Aksi dimulai dari halaman Museum Kota Probolinggo. Massa berjalan kaki menuju gedung DPRD sambil bershalawat dan meneriakkan takbir. Sepanjang perjalanan, mereka membawa poster bertuliskan “Boikot Trans7”, “Kami Cinta Pesantren”, dan “Derek Kyai Sampai Mati”.
Ketua GP Ansor Kota Probolinggo Salamul Huda memimpin langsung jalannya aksi. “Santri tidak anti kritik, tetapi menolak segala bentuk pelecehan terhadap pesantren yang merupakan benteng moral umat,” cetus Salam, dalam orasinya.
Aksi dimulai dari Museum Kota Probolinggo. Massa berjalan kaki menuju kantor DPRD sambil bershalawat. Sesampainya di depan kantor DPRD, orasi demi orasi bergantian disampaikan para tokoh NU. Ketua PCNU Kota Probolinggo KH. Arbain Hasan membacakan enam tuntutan.

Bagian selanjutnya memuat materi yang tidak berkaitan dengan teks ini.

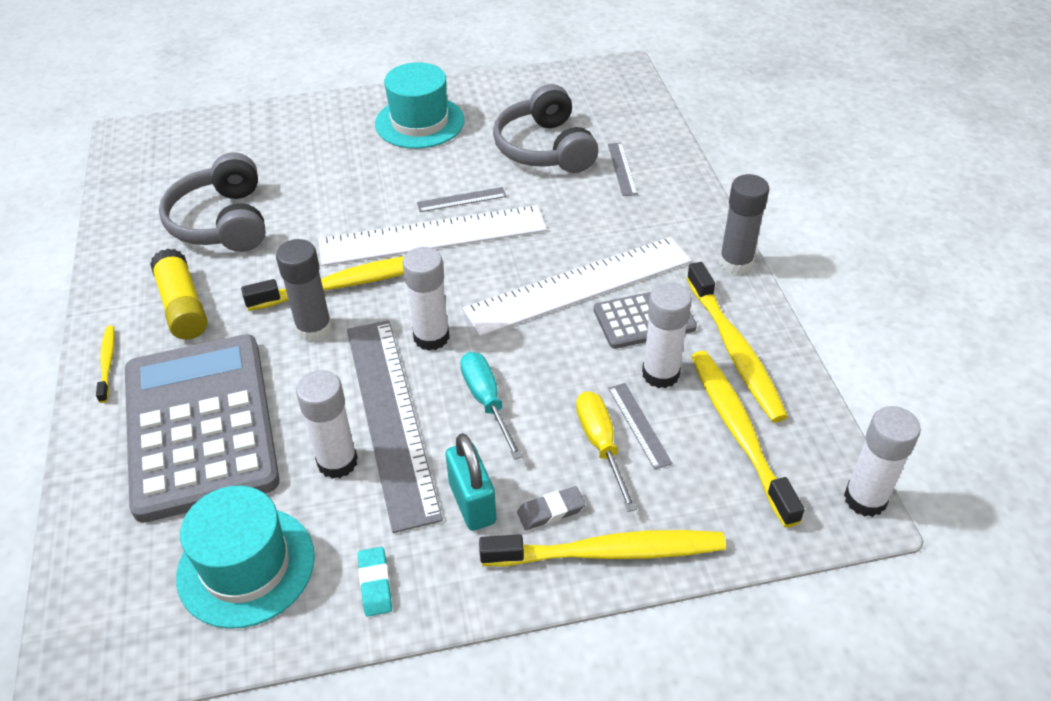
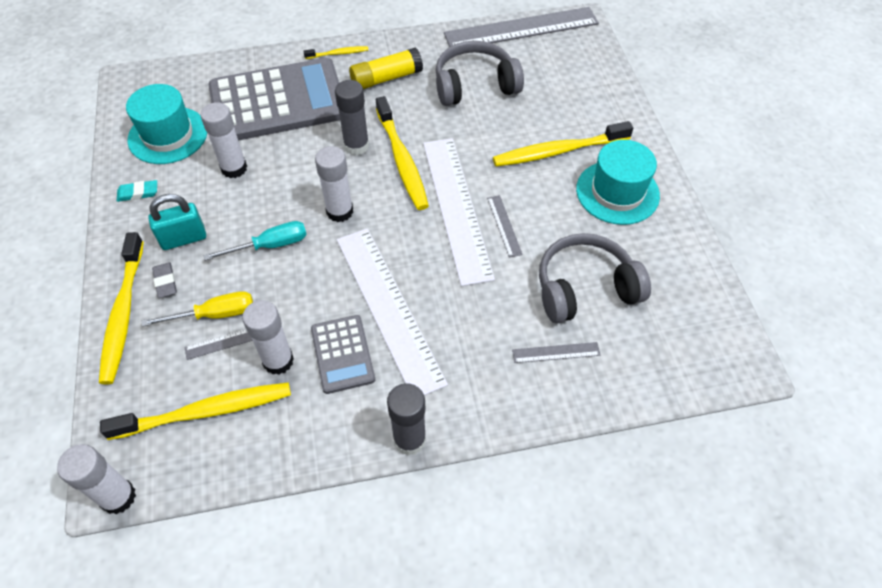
camera: 90 degrees right, 10 degrees up
(391, 418) = (265, 193): grey ruler -> grey ruler (521, 29)
(735, 350) = (296, 422): yellow toothbrush -> yellow toothbrush (558, 151)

Di antaranya meminta Trans7 mengumumkan permintaan maaf secara terbuka. Membuka identitas tim produksi acara tersebut, dan mengganti program itu dengan tayangan yang mengedukasi masyarakat tentang pesantren.

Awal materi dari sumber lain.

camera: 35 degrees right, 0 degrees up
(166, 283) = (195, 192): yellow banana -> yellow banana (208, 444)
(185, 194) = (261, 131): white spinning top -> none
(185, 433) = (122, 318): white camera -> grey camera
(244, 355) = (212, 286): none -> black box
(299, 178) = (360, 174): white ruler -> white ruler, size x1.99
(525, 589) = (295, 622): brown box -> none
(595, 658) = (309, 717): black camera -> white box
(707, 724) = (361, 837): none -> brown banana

“Pesantren bukan tempat ekstrem. Pesantren adalah pusat lahirnya ulama yang menjaga NKRI,” tegas KH. Arbain.
Tak hanya itu, dia juga meminta DPRD Kota Probolinggo meneruskan tuntutan tersebut ke DPR RI dan Komisi Penyiaran Indonesia (KPI). Berharap pengawasan terhadap media televisi diperketat.
Aksi itu dihadiri berbagai tokoh daerah, di antaranya Wakil Ketua DPRD, Santi Wilujeng Prastyani. Lalu, Kapolres Probolinggo Kota AKBP Rico Yumasri. Tak ketinggalan, Ketua MUI Kota Probolinggo Prof. KH. Muhammad Sulthon, serta sejumlah pimpinan ormas dan pesantren.
Selama dua jam lebih, aksi berjalan tertib dan dikawal aparat kepolisian. Tidak ada kericuhan. Massa bubar dengan damai sambil melantunkan shalawat.
Seperti diketahui, tayangan program “Xpose Uncensored” di Trans7 dianggap melecehkan pesantren dan mencemarkan nama baik para kiai.
Masyarakat Muslim, juga menilai cuplikan visual dianggap menampilkan santri dengan narasi negatif. Seolah pesantren menjadi tempat penyebaran paham radikal. Konten inilah yang memicu kemarahan umat. (*)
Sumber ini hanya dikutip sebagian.